Data Architecture Blog

5 MIN READ

Addressing Oracle Redo Latency with Ultra Disk

Former Employee

Aug 31, 2022

An enterprise cloud, like Azure, handles an incredible variety of workloads and to be successful running Oracle in Azure means you need to know what you’re doing and where the sweet spot is for a relational workload.
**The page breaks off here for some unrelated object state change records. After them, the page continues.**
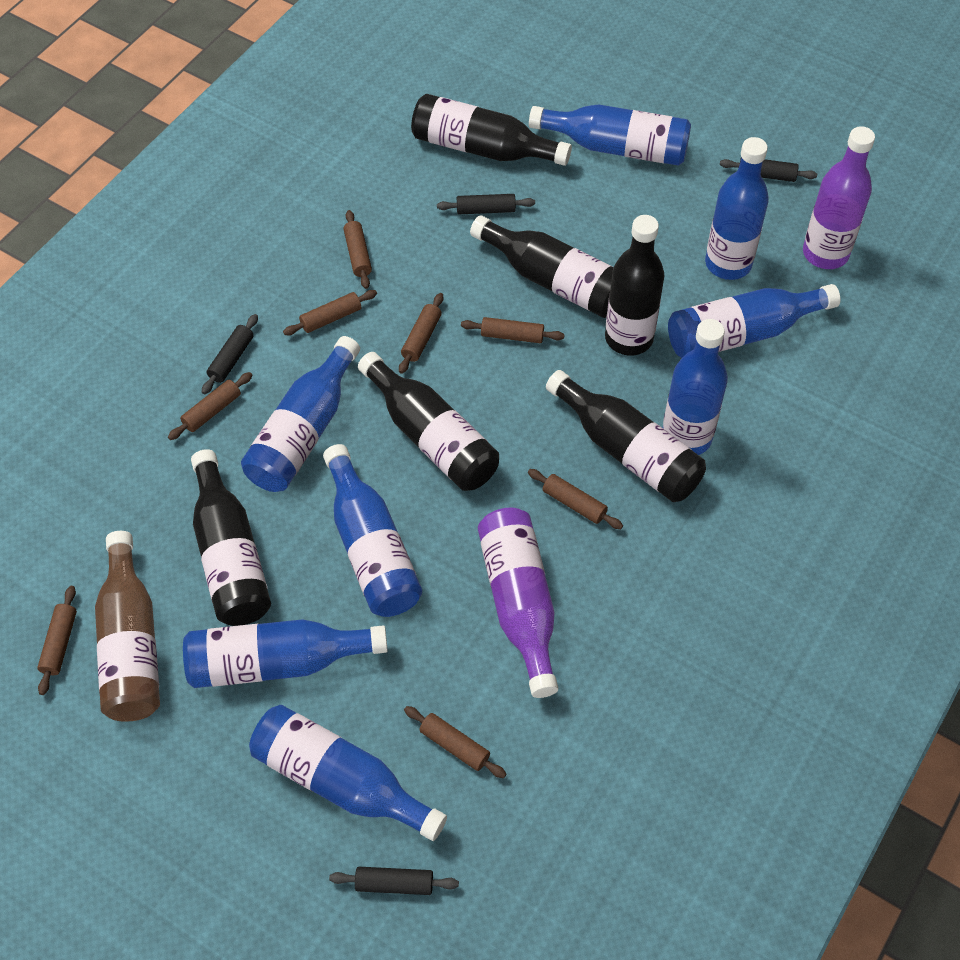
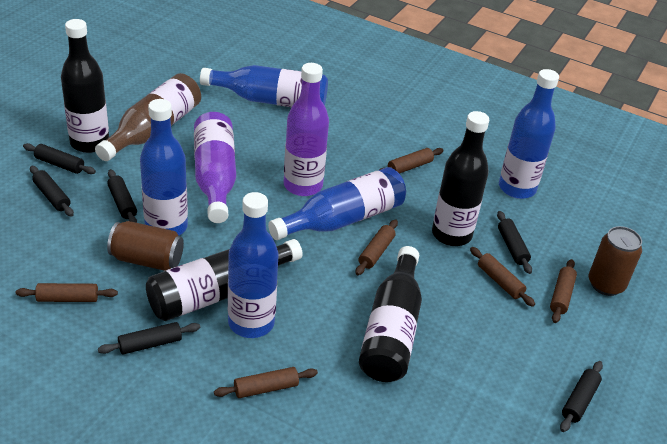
black bottle: 6 -> 4
black rolling pin: 4 -> 6
blue bottle: 8 -> 5
brown can: 0 -> 2
brown rolling pin: 8 -> 6

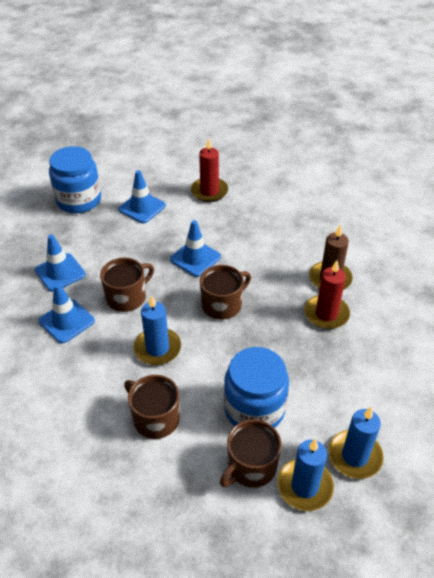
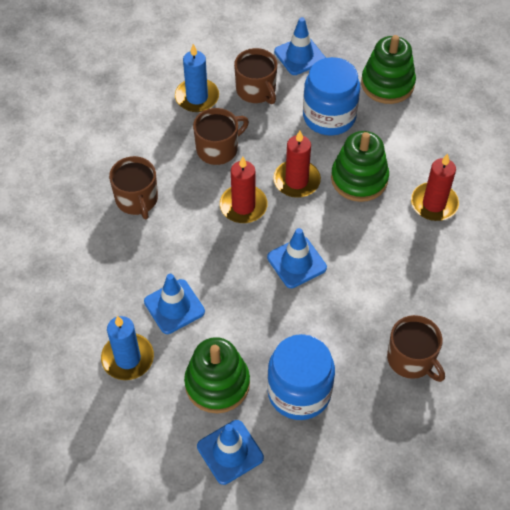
blue candle: 3 -> 2
brown candle: 1 -> 0
green stacking toy: 0 -> 3
red candle: 2 -> 3

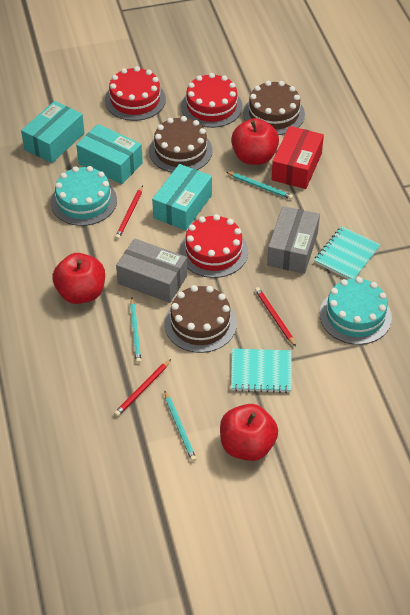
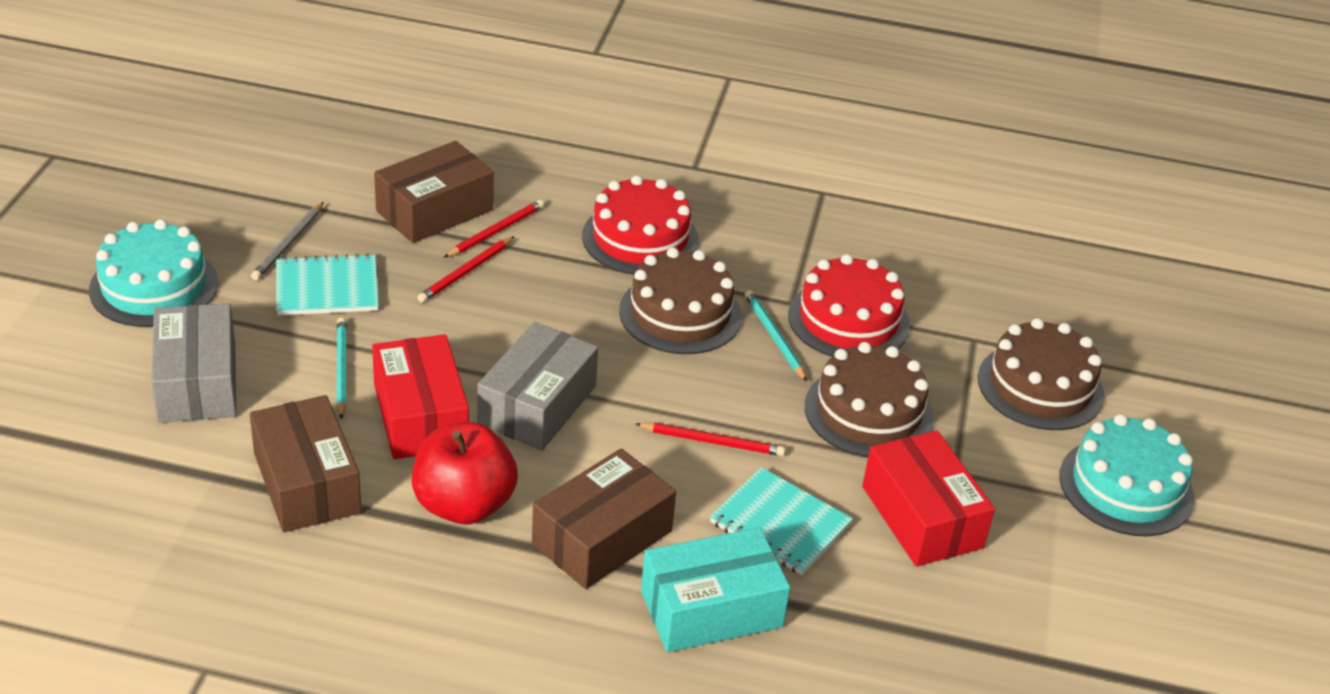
brown box: 0 -> 3
grey pencil: 0 -> 1
red apple: 3 -> 1
red box: 1 -> 2
red cake: 3 -> 2
turquoise box: 3 -> 1
turquoise pencil: 3 -> 2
I don’t want to get too deep here, as Azure Oracle SMEs are both data and infra, which is a hybrid area resulting in us splitting between the two focuses.

The Oracle Must-Knows

An Oracle database is a complex relational database, but there are terminology and physical architecture that is important to know before we proceed into this post:

Database instance, (background processes)
Memory, (SGA/PGA)
Control files
Datafiles
Redo log files
Archive logs

We’re going to discuss a common performance challenge when coming to the cloud and that’s around REDO LOGS. Oracle redo logs are the equivalent in Microsoft databases to the transaction log. Unlike SQL Server, Oracle has multiple logs that are part of the database that it switches between active, non-active and archiving. All operations that modify are written to the redo log buffer and then the log writer (LGWR) writes it to the active redo log. It’s not uncommon for the fastest storage IO to be required for the redo logs vs. datafiles because of this demand.

Redo logs are commonly mirrored to protect any changes not written to the datafiles and/or from a physical removal of one redo log “member” from a redo log member group.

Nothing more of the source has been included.